Our app (‘prereview’) is currently failing on requests that use sessions, which we’ve recently switched to being stored in Upstash Redis.
The requests give a 502 Bad Gateway response, and the logs contain the message ‘could not send HTTP request to instance: connection error: timed out’. I can see in the logs that the request has been sent to the app and it’s processing it; we don’t have any logging around the Redis connection though so I’m wondering if that’s gone (very) slow. I can’t see any useful details on the Upstash dashboard though. (Nor the Fly/Upstash status pages.)
(The logs show issues between 13:10 and 13:36 UTC today, 17 Jan.)
Are there any known issues with Upstash Redis going slow?
What runtime/framework/client do you use? In which region are you seeing timeouts? It seems odd you wouldn’t see any logs from your Redis client unless you have a node app, which can sometimes swallow errors.
It’s Node, using Keyv. This uses ioredis under the hood.
The app is deployed in iad and fra; the Redis primary is iad with a replica in fra. We’ve seen these timeouts in both iad and fra.
I’ve pushed a few changes this afternoon that should make sure an error page is quickly shown to the user if something goes wrong with the Redis connection, but it’s not entirely clear what ioredis does if there’s a connection problem (I’m not sure if it times out requests).
I had lots of connection problems initially when using Bull with Node, which also uses ioredis under the hood. This manifested as 502 errors on the calls to a URL within my app that was dependent on Redis behind the scenes. Not always, but once the app had been running a while.
I believe Fly’s proxies disconnect idle connections and I think this was the problem. I could recreate it locally by killing my Redis server whilst my app was running. My solution was to add extra config settings to Bull that pass down into ioredis so that it would automatically re-connect on connection failure.
Might not be same problem you have, but it sounded similar enough to share this. Hope you solve it.

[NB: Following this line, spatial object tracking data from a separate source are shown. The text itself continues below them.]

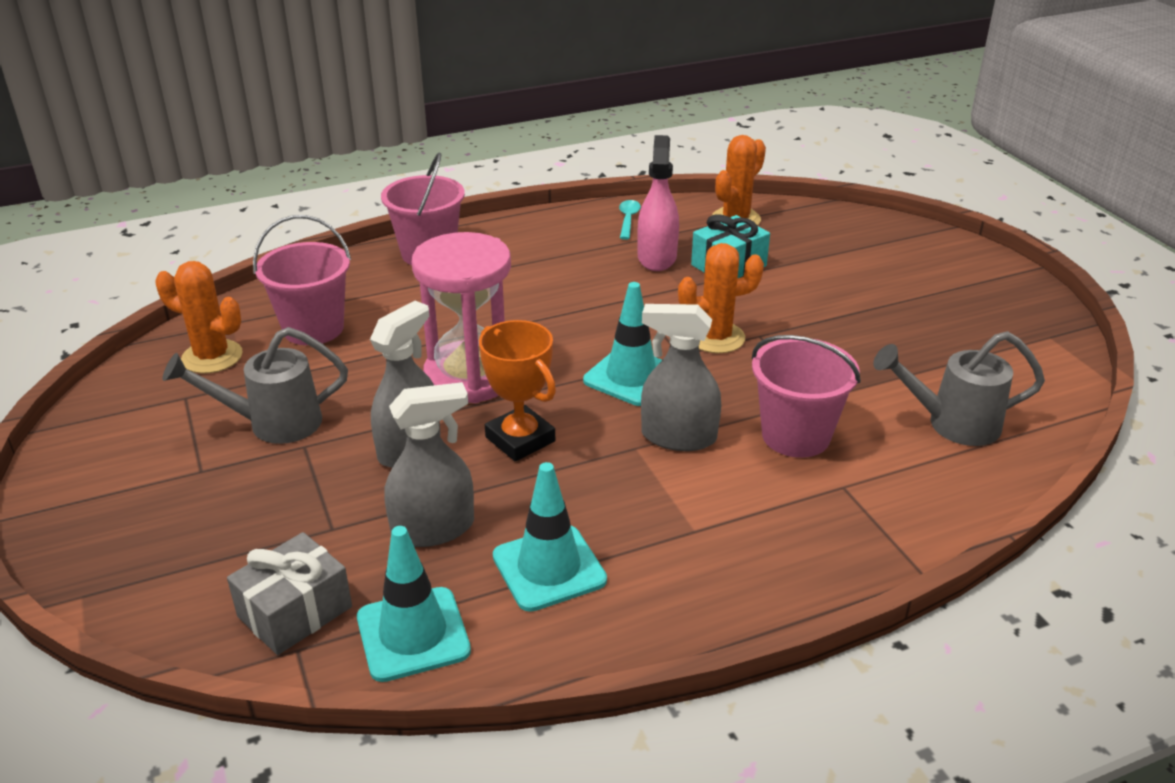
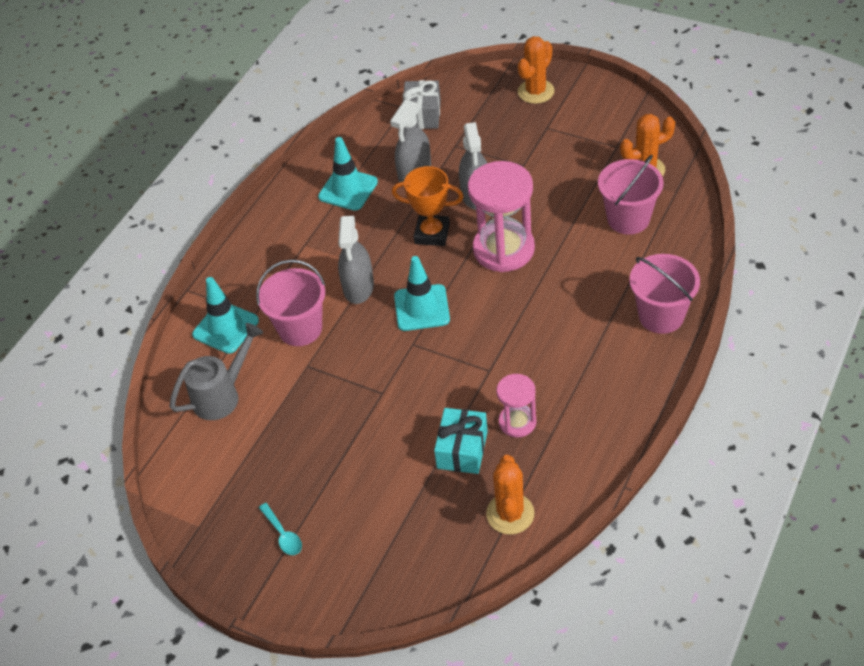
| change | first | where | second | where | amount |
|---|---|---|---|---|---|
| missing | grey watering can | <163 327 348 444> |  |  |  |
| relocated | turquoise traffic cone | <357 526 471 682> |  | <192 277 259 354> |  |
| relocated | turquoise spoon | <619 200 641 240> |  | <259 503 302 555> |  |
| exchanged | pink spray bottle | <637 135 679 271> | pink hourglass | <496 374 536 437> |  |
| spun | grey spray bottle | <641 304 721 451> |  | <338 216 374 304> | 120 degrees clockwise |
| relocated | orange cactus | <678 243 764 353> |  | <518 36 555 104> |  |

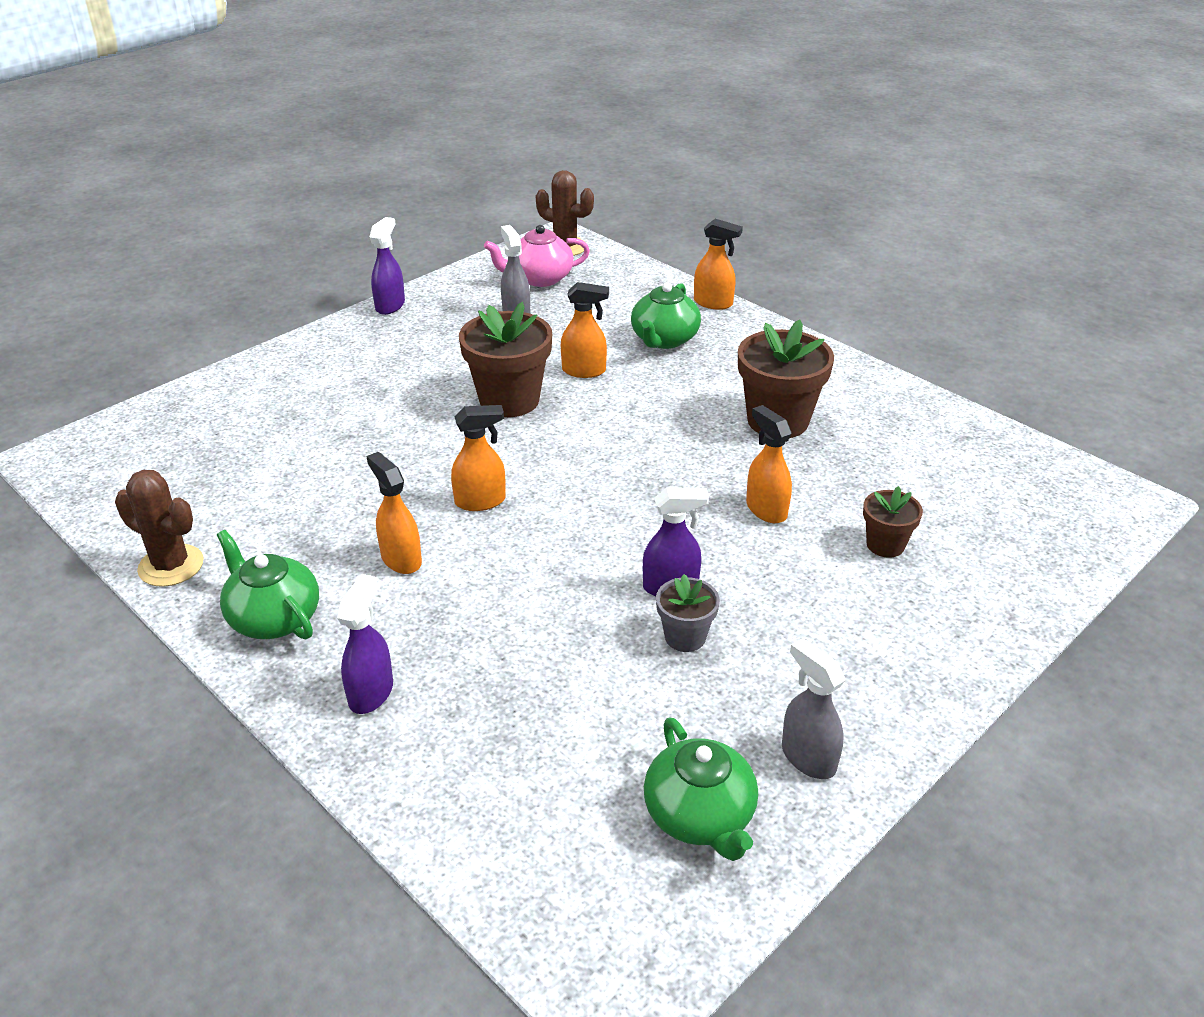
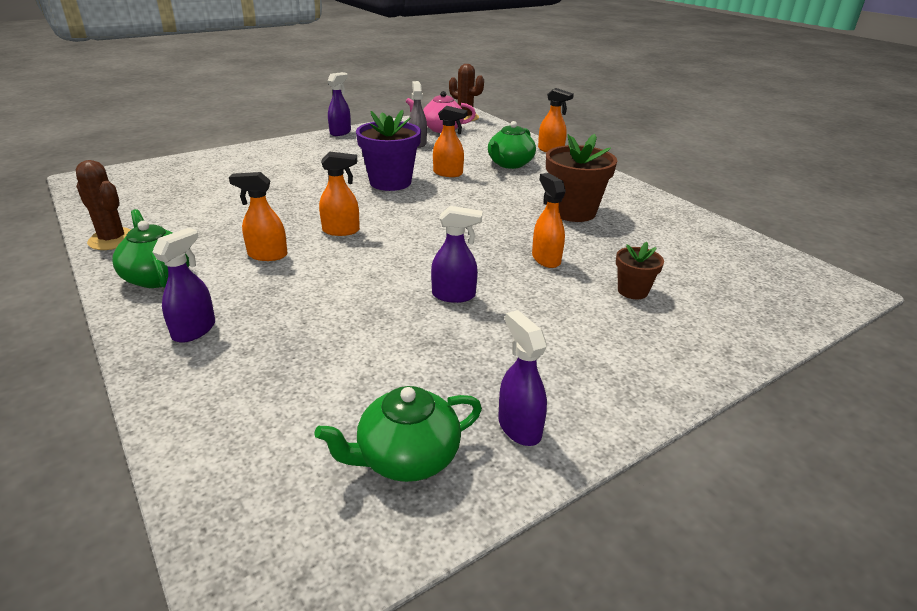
| change | first | where | second | where | amount |
|---|---|---|---|---|---|
| spun | orange spray bottle | <367 452 422 574> |  | <229 172 288 261> | 60 degrees counterclockwise |
| colour | brown flower pot | <459 302 552 417> | purple flower pot | <356 110 421 191> |  |
| spun | green teapot | <644 718 758 861> |  | <314 386 482 482> | 75 degrees clockwise |
| missing | grey flower pot | <656 574 720 652> |  |  |  |
| colour | grey spray bottle | <782 638 845 779> | purple spray bottle | <498 310 547 446> |  |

Thanks, @Stephen. I do wonder if that’s the case, but it looks like ioredis reconnects by default, and killing my Redis server locally also kills my app anyhow (so I assume Fly would restart the instance).
@kurt I can’t speak for the others but for me I think it is the latter (i.e. timeouts after connection alive for a while). If this latest instance of it is same as before for me then it works for a while after a deploy (like it does for @thewilkybarkid) and then starts failing after some period (not sure how long, but hours not minutes). It had been fine for me after I tweaked my Redis connection settings about 2 weeks ago, but today I’m getting problems again which I assumed might be the same as the others in this thread.
I understand it might have to reconnect if a connection has been open too long, but it seems like that re-connection might be failing. I’ve just bumped up connect and command timeouts a little and redeployed. It’s working again now so I’ll wait and see what happens.
It’s the latter for me. With half a day’s worth of logs (low traffic though), I can see the connection is closed every so often and ioredis reconnects. Other times, however, the connection remains open but is unusable (i.e. commands time out).
I might add a ping to my app’s health check to see if that helps. (It’ll be called far more often than should be needed, but it would keep it active.)
ioredis might have a ping function. I think the hangs are concerning, but I’m guessing those happen because ioredis hasn’t detected the closed connection. If you can get a command to traverse the connection every ten seconds or so, I think it’ll be fine.
I am also seeing this issue and using ioredis with fly / upstash redis. My ioredis config is dead simple const redis = new Redis(process.env.REDIS_URL). I did add ?family=6 to the end of the connection string printed to my terminal after I created the redis instance in order for the initial connection to work, but now after after a stretch of no traffic I cannot connect anymore.